Hard Lessons


To paraphrase a Bruce Springsteen song, life has been giving me some hard lessons lately, about pain, loss, disability and hope. Years of chronic pain, my mother's death, my hearing impairment and other serious medical problems have sorely tested me. When I finally found a doctor who took my pain seriously, he asked me why I had checked "suicidal thoughts" on my new patient questionnaire. I told him, "I have 30 years ahead of me if I live as long as my mother did. I refuse to live in pain for another 30 years."
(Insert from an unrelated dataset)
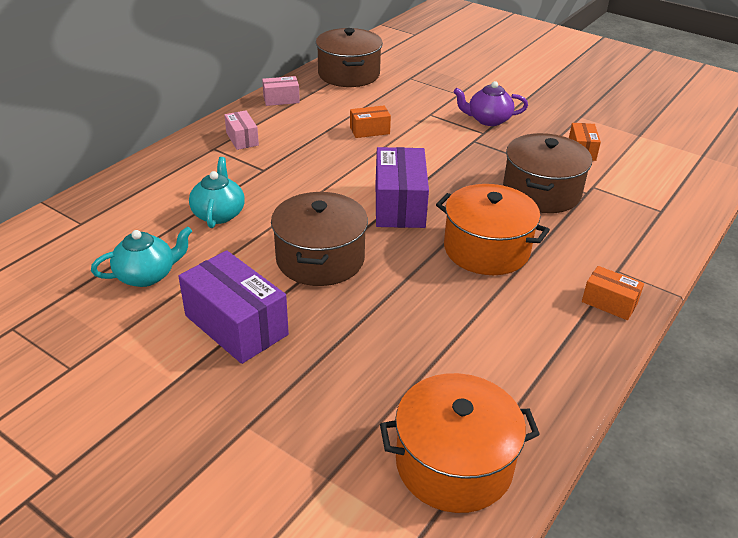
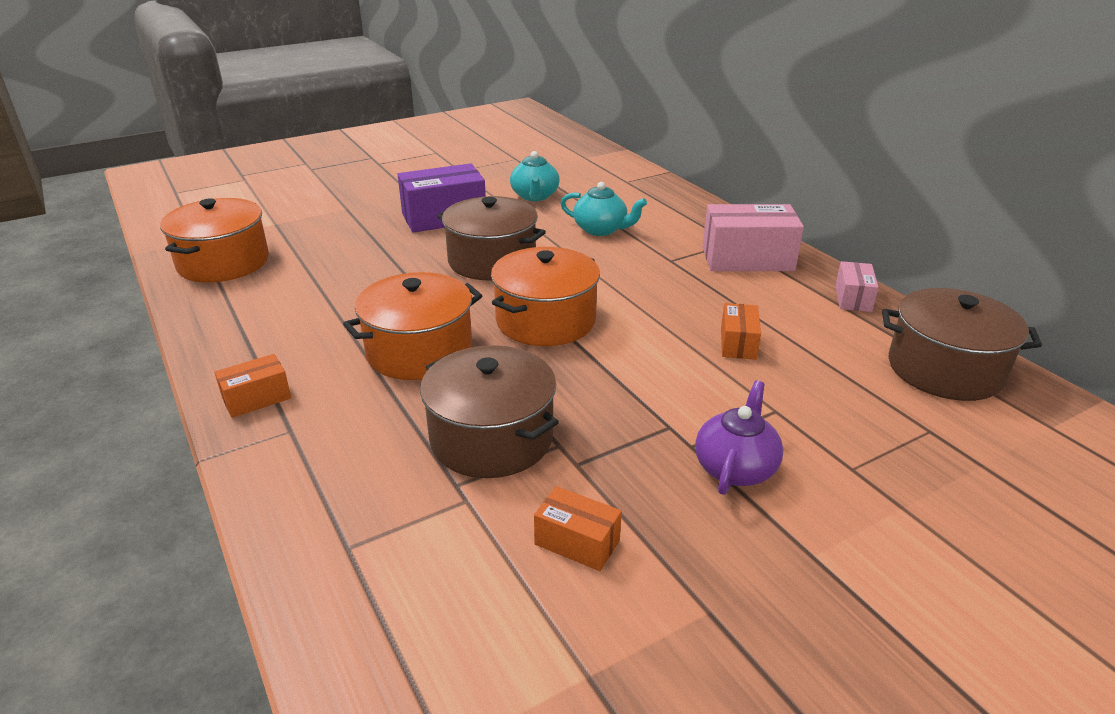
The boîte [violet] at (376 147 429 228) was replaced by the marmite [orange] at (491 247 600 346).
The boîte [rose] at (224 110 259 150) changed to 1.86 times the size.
In all that I've learned and written since then, the most surprising discovery has been my ability to remain optimistic about my life and my future. If you hear despair, anger, frustration and fear in what I post here, please don't turn away. All is not dark, and eventually a glimmer of hope will light the path ahead.

Saturday, March 23, 2013

LOSS & INCONTINENCE

At the moment, we have 11 dogs and 3 cats. Nine of those dogs spend time inside the house; the others (who are just too big) are outside dogs. The oldest of them is our French bulldog, Georgie. He is 13 years old and aging fast. He often seems lost and confused (and no wonder, with so many other dogs coming and going). He is incontinent most of the time. He knows he needs to go outside to pee, but the urine leaks out as he hurries to the door. Lately he has lost control of his bowels. The whole incontinence thing is hard to deal with. I suppose we could put doggy diapers on him (assuming he would cooperate and that the other dogs would leave the diapers alone). It may yet come to that.

One of the hardest things for me is that Georgie's incontinence reminds me of Mom's. Like all the women on her side of the family, she had always had an irritable, small-capacity bladder. It wasn't altogether surprising when total urinary incontinence came upon her. The harder part, though, was bowel incontinence.
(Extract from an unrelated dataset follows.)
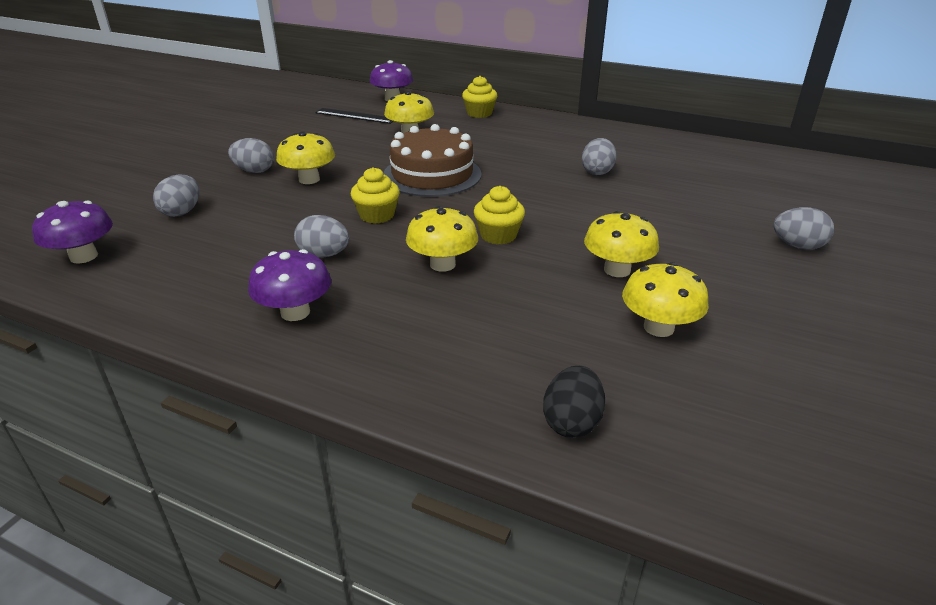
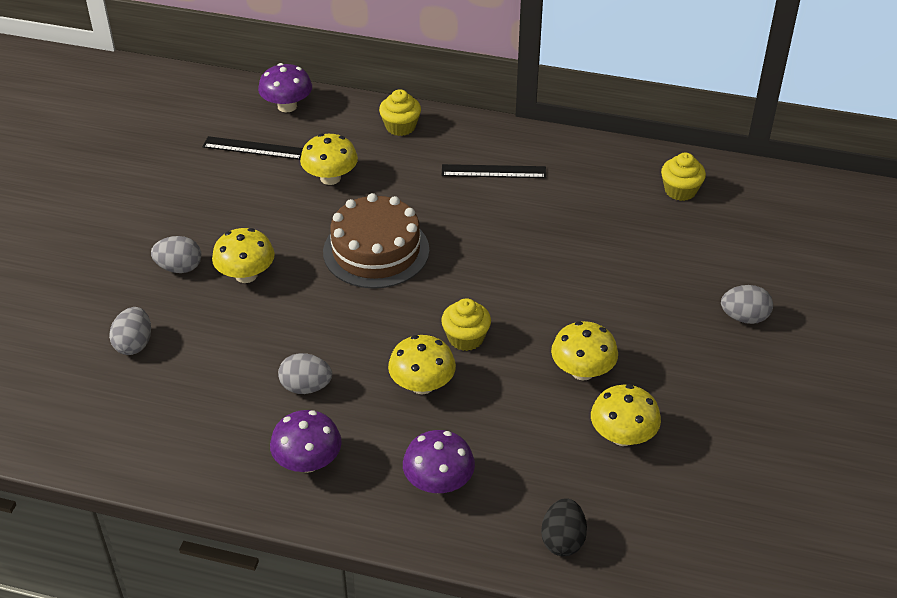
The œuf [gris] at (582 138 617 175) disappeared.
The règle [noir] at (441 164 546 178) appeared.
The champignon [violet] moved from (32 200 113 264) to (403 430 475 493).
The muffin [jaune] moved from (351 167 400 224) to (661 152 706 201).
Mom had been this strong, capable person all my life. Hard-working, controlling, no-nonsense. One day when she and I were "visiting" (her listening to me talk about the dogs; me listening to her talk about the Dutch girl in an old painting on her wall, a girl with whom Mom said she had walked the beach somewhere), she suddenly said, "I think I just shit myself."

The surprised expression on Georgie's face when his bowels let go reminds me of the expression on Mom's face when she made that announcement. I can't say that Mom's loss of control of her bowels was any easier or harder on me than her loss of control of her mind. It's still inconceivable that such a super-competent person should become so lost, helpless and demented. And I wonder if the same fate awaits me.

Friday, March 8, 2013

USE IT OR LOSE IT?

One of my disabilities (or life’s challenges, if you prefer) is moderate to severe hearing loss in both ears. The problem was noted in a hearing test I took in the 1980’s when starting a new job in a manufacturing facility with noisy equipment. It was meant to be a baseline test, so I was surprised to hear about the hearing loss. Since I was in my early 30’s then and perceived no problem with my hearing, I didn’t take it seriously.  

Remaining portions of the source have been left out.